Transform Your Business with a Change Success Manager

“Stealing the role of customer success manager from the world of SaaS is the key to making your digital transformation efforts a success.”

I was speaking with a headhunter recently about some of the roles she was recruiting for and there was one that captured my attention. It was a posting she had for a customer success manager at one of your favorite three letter software companies. And, as she extolled the merits of the role I found myself thinking that the management practice of organizational change is still so immature. There are still so many missing tools and mindsets in the organizational behavior area of management science.

What I found so captivating about the responsibilities of a customer success manager, is that the kinds of tasks she described are exactly the kinds of activities that need to be performed as part of any organizational change effort. The difference is that software companies have recognized that they need to have people dedicated, ideally from the very beginning of the process, to help connect the cross-functional dots for the customer behind the scenes, actively manage expectations and outcomes, ensure a mutual understanding of what success looks like, and to make sure that it is ultimately achieved.

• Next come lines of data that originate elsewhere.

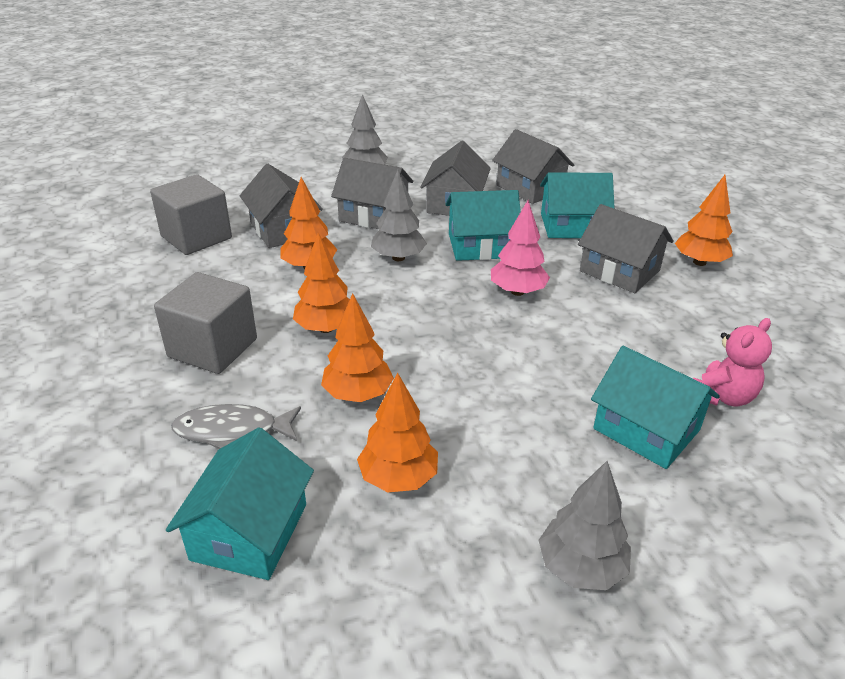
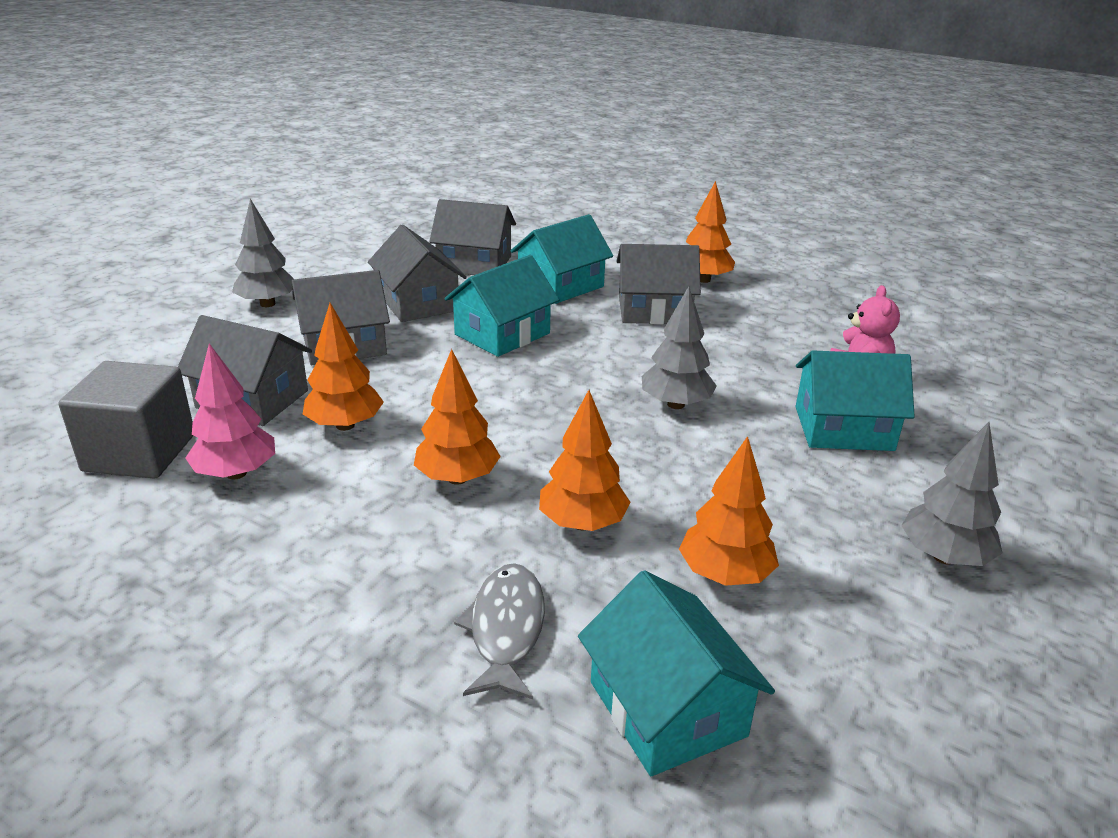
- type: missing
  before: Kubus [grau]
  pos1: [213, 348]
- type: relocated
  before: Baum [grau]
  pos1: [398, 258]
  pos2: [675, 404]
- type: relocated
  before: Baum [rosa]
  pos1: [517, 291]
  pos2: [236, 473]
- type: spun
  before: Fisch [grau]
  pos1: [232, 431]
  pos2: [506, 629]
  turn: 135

Technology companies everywhere seem to be racing to embrace the role of customer success manager as a new member of their army of service professionals. And, the customer success manager, above all else, strives to ensure that every customer moves beyond purchase, beyond installation, beyond first use, to productive use, deepening engagement, and the holy grail of retention and referral.

And retention is key in SaaS businesses because the churn rate (13% per year on adverage) is higher than other subscription type businesses (6-8% per year according to Recurly Research), but lower than the churn rate for some wireless carriers (which averages between 1-3% per month). Churn rate is a statistic measuring those customers who choose not to renew their service, or to switch their service to another subscription provider. A churned customer doesn’t write you a check for next year, or future years either.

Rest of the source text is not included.